As you dismantle the mobs operations by killing off the leadership, you hand control of the rackets over to allies who manage them on Lincolns behalf. Depending on which ally you choose, they will give you access to different perks and weapons. These include a mobile arms dealer, an A.I. hit squad or vehicle upgrades. The more interesting aspect of this allies system, is the trust you show to each character and how other allies respond to being passed over and if they turn against you. The allied crime bosses are a bit clichéd for sure.  Such as the Irish gang leader being a drunk and the Italian gangster being ripped straight out of the Goodfellas, but the voice work is excellent.

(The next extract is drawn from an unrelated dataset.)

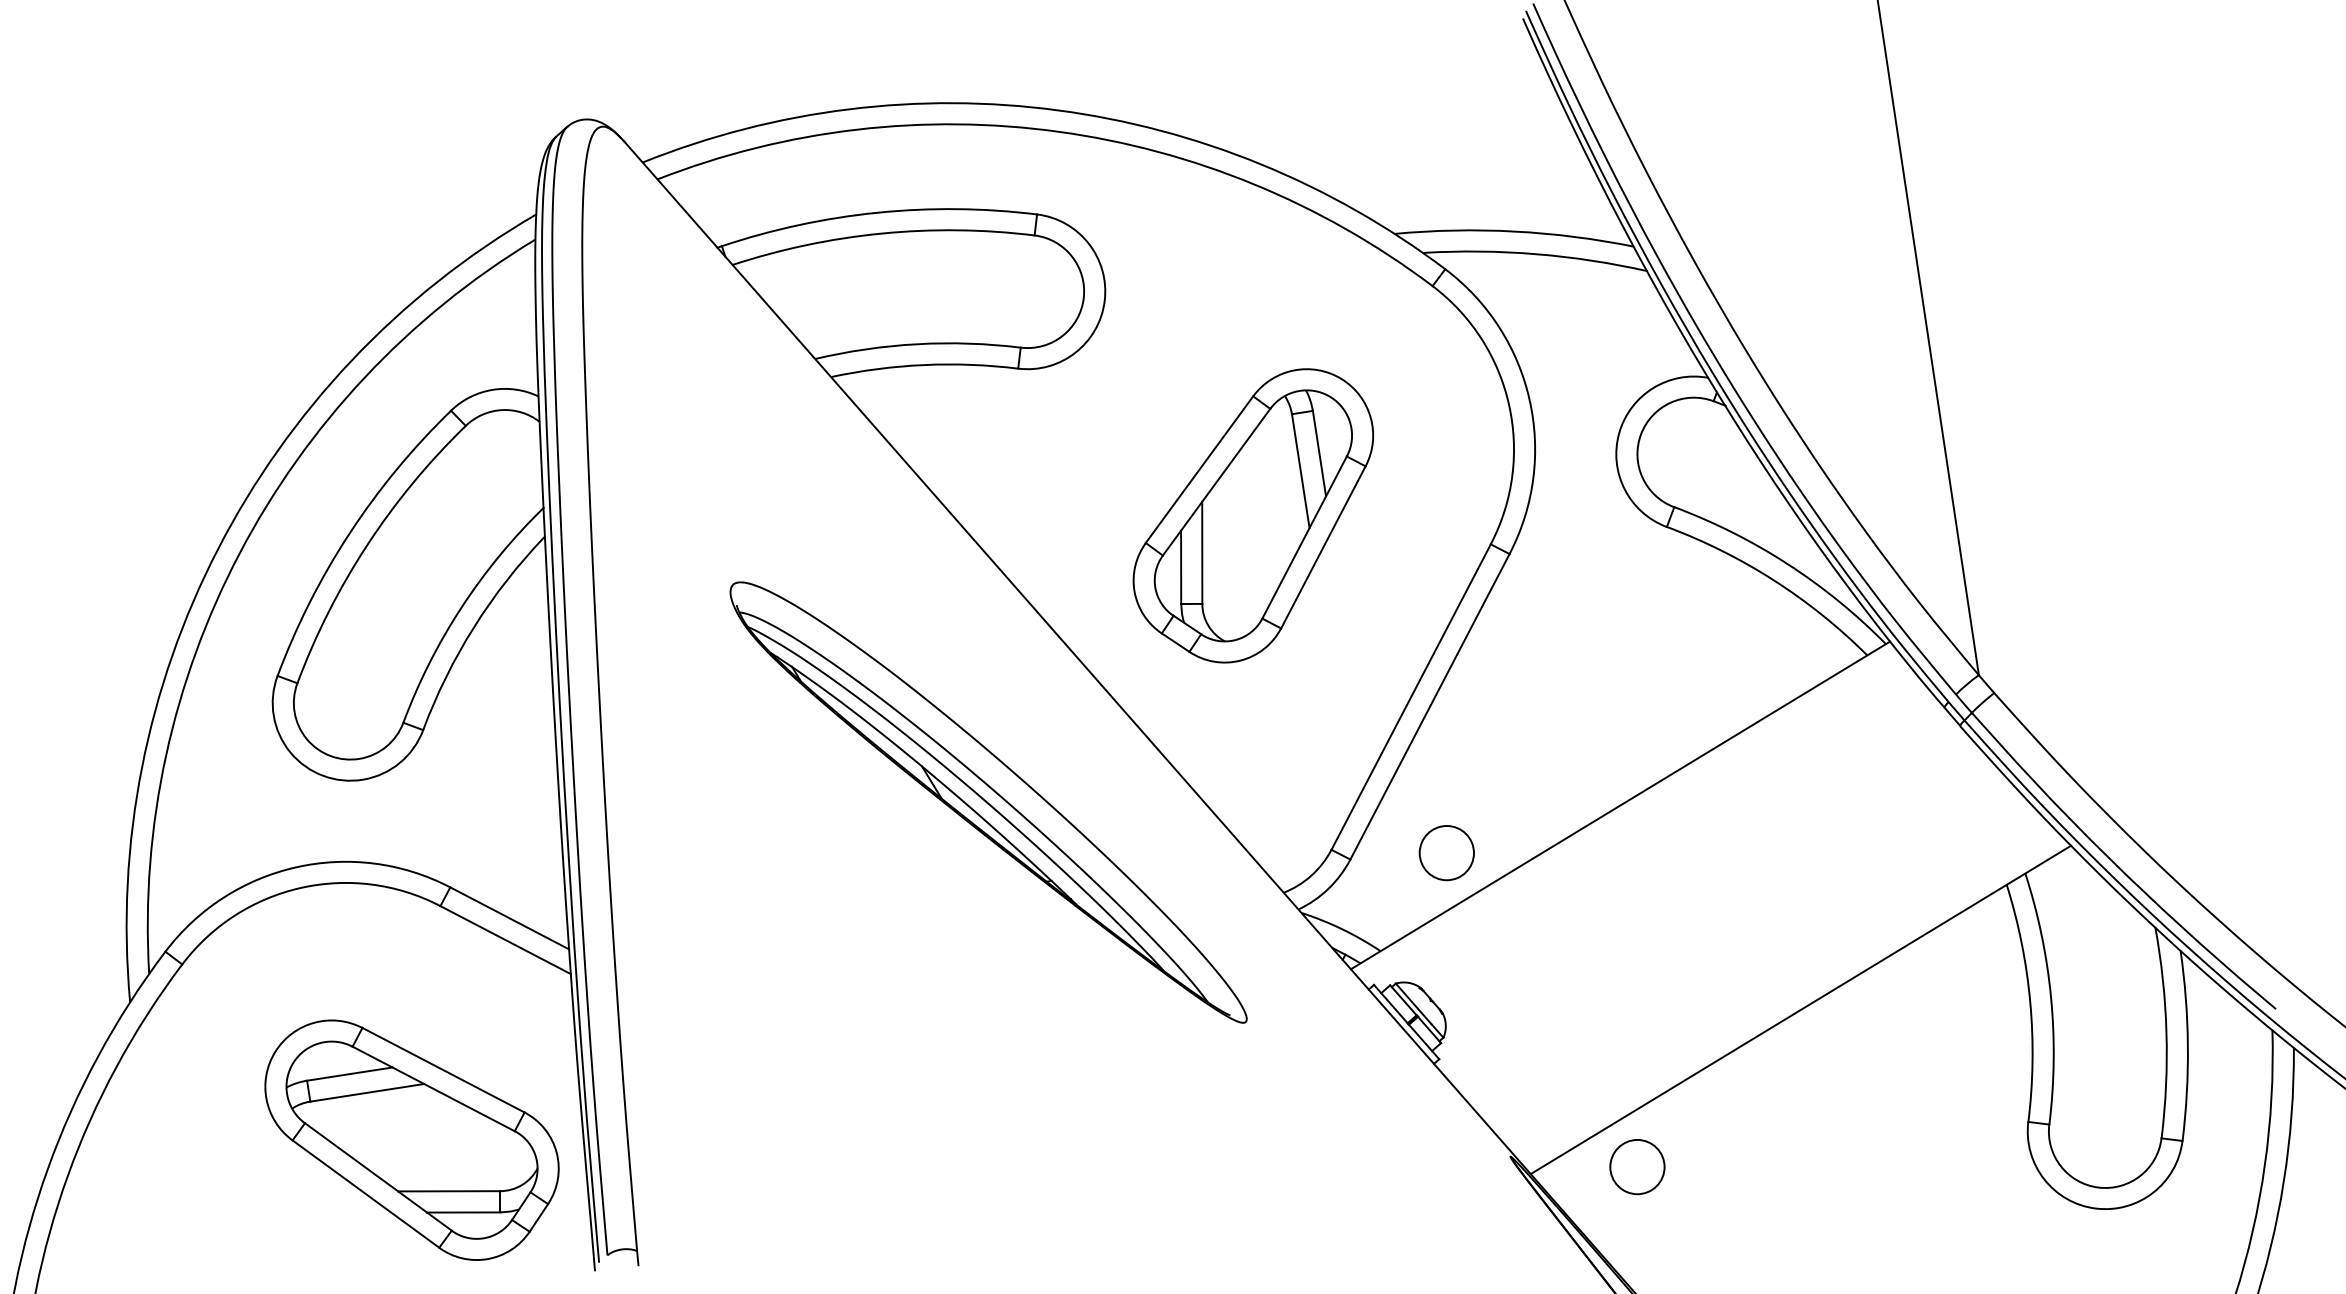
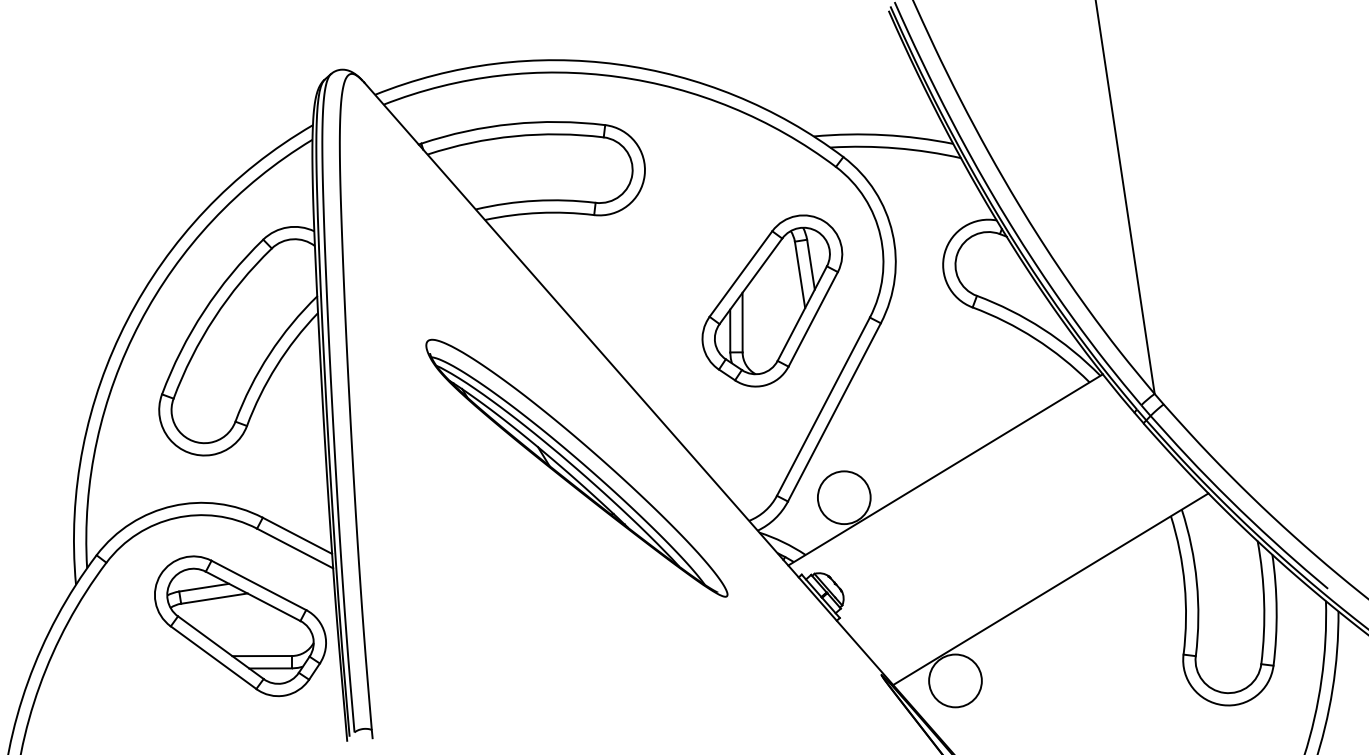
part: (1253, 515) -> (772, 300), moved
circle: (1445, 852) -> (843, 497), size x1.67
part: (412, 1140) -> (240, 626), moved
circle: (1637, 1166) -> (955, 680), size x1.67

Overall, the characters that revolve around Lincolns quest for revenge are brilliantly realised. In particular is the character John Donovan, voiced by Lane Compton. Donovan is an ex-CIA operative and helps Lincoln with logistics and other ‘spy-stuff’, however his real worth is in the clever cutting comments and black humour he brings in each scene. He’s just a joy to watch and is a credit to both Compton and the voice director at Hanger 13 games. Being set in the 1960s in southern USA, when racial segregation was still clinging to life, was a brave decision by 2K. Playing as an African-American character and having NPCs talking down to you, abusing you and calling you the ‘N’ word in the street is visceral. I commend the developers for not shying away from what is a big subject to take on in a video game, and sure there are some inevitable hamfisted moments. But the feeling of being considered a lower class of citizen and told things like “Hey boy, move along, this is for whites only”, did add to my drive to fulfill Lincolns brutal mission and seize control of the city.

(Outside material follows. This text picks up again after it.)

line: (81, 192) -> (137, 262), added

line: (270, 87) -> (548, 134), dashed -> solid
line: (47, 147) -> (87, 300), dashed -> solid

Mafia 3 is brilliant but suffers from what many openworld games suffer from, GTA included. Too much driving, very repetitive mission types and a distinctive drag in the middle stages of the story. By mid game, the lack of a fast travel system and mindless repetition almost made me quit. But as I thought about hitting the power button all was forgiven, when I got into a car for another long drive…..and the radio played some of the best music from the 1960s. The stunning music of the period is the final character in this overall pretty well made game.

The city of New Bordeaux is a glorious living city, Mafia 3’s actual gameplay mechanics are rock solid and the overarching story is great. It is a solid attempt to portray a complex social period in Americas history while telling a simple crime story of becoming what you hate. Its easy to follow and absolutely worth persevering, even just to get to the oh soooo very satisfying ending.